Linux-HyperV List
 help / color / mirror / Atom feed
From: Long Li <longli@microsoft.com>
To: Long Li <longli@microsoft.com>,
	Konstantin Taranov <kotaranov@microsoft.com>,
	Jakub Kicinski <kuba@kernel.org>,
	"David S . Miller" <davem@davemloft.net>,
	Paolo Abeni <pabeni@redhat.com>,
	Eric Dumazet <edumazet@google.com>,
	Andrew Lunn <andrew+netdev@lunn.ch>,
	Jason Gunthorpe <jgg@ziepe.ca>, Leon Romanovsky <leon@kernel.org>,
	Haiyang Zhang <haiyangz@microsoft.com>,
	"K . Y . Srinivasan" <kys@microsoft.com>,
	Wei Liu <wei.liu@kernel.org>, Dexuan Cui <decui@microsoft.com>,
	shradhagupta@linux.microsoft.com
Cc: Simon Horman <horms@kernel.org>,
	netdev@vger.kernel.org, linux-rdma@vger.kernel.org,
	linux-hyperv@vger.kernel.org, linux-kernel@vger.kernel.org
Subject: [PATCH net-next v12 0/6] net: mana: Per-vPort EQ and MSI-X management
Date: Thu,  4 Jun 2026 17:57:09 -0700	[thread overview]
Message-ID: <20260605005717.2059954-1-longli@microsoft.com> (raw)

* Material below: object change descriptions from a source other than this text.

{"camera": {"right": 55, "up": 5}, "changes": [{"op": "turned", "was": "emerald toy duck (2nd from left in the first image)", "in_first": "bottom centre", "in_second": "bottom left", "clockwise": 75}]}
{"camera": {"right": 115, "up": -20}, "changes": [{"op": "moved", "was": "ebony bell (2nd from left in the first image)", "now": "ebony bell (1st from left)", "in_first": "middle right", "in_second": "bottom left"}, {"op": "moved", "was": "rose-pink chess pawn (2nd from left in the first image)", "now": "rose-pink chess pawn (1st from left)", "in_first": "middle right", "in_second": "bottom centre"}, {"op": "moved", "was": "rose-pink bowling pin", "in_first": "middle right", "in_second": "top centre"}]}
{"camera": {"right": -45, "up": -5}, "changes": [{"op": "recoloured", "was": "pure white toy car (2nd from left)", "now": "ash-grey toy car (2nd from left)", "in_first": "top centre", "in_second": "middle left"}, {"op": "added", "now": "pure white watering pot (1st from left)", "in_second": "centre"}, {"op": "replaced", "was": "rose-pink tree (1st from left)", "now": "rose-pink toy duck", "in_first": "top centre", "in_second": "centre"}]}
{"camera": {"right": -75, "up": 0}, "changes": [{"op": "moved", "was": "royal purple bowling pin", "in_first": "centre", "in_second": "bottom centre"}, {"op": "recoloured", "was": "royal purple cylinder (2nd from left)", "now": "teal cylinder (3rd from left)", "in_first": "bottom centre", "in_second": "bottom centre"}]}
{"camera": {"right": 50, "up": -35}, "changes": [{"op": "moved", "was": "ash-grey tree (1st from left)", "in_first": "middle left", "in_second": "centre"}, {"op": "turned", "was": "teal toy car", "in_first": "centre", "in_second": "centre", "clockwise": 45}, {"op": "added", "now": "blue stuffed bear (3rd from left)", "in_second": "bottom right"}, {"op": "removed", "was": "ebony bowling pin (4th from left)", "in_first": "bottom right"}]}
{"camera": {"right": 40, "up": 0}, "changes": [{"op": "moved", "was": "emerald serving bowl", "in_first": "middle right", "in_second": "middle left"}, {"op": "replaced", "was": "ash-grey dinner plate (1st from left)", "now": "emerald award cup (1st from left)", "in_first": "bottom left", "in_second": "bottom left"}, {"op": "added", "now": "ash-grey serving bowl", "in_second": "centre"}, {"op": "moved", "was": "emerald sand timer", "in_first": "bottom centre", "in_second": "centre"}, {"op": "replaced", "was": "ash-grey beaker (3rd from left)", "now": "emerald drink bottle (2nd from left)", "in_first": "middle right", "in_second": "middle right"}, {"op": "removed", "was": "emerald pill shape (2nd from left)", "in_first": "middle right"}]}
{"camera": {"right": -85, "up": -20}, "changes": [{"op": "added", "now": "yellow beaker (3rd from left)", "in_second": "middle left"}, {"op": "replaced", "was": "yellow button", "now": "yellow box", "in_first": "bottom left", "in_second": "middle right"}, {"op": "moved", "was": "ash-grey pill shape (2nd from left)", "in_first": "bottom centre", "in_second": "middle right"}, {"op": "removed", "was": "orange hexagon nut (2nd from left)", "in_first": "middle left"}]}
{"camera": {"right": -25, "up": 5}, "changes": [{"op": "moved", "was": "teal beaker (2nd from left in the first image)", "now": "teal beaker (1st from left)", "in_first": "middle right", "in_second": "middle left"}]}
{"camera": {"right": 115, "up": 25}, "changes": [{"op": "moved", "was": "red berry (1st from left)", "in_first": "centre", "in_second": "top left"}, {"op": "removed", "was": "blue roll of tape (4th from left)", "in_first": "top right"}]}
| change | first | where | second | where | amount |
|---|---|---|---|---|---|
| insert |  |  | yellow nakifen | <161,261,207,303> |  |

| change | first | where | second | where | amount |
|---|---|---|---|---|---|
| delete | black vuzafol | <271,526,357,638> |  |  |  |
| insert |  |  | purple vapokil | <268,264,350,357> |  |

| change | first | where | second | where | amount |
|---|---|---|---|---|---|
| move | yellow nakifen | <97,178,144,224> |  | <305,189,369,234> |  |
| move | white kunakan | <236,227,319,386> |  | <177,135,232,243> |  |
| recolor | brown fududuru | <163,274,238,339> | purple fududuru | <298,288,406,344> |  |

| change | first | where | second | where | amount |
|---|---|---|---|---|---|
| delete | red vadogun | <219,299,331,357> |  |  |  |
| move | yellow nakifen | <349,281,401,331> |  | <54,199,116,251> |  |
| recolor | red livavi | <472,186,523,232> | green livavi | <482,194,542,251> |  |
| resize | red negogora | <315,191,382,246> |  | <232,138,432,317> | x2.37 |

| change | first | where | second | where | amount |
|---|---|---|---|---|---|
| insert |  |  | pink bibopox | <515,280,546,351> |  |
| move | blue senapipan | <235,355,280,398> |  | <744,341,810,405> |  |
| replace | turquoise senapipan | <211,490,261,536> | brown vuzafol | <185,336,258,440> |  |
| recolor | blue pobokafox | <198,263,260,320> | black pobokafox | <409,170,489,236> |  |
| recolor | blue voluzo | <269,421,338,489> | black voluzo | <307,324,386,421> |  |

This series moves EQ ownership from the shared mana_context to per-vPort
mana_port_context, enabling each vPort to have dedicated MSI-X vectors
when the hardware provides enough vectors. When vectors are limited, the
driver falls back to sharing MSI-X among vPorts.

The series introduces a GDMA IRQ Context (GIC) abstraction with reference
counting to manage interrupt context lifecycle. This allows both Ethernet
and RDMA EQs to dynamically acquire dedicated or shared MSI-X vectors at
vPort creation time rather than pre-allocating all vectors at probe time.

This series is intended to go through the net-next tree.

The following changes since commit 93790c374b9d77f3db15786d7d432872d92751cf:

  net/mlx5: convert miss_list allocation to kvmalloc_array() (2026-06-04 09:33:24 -0700)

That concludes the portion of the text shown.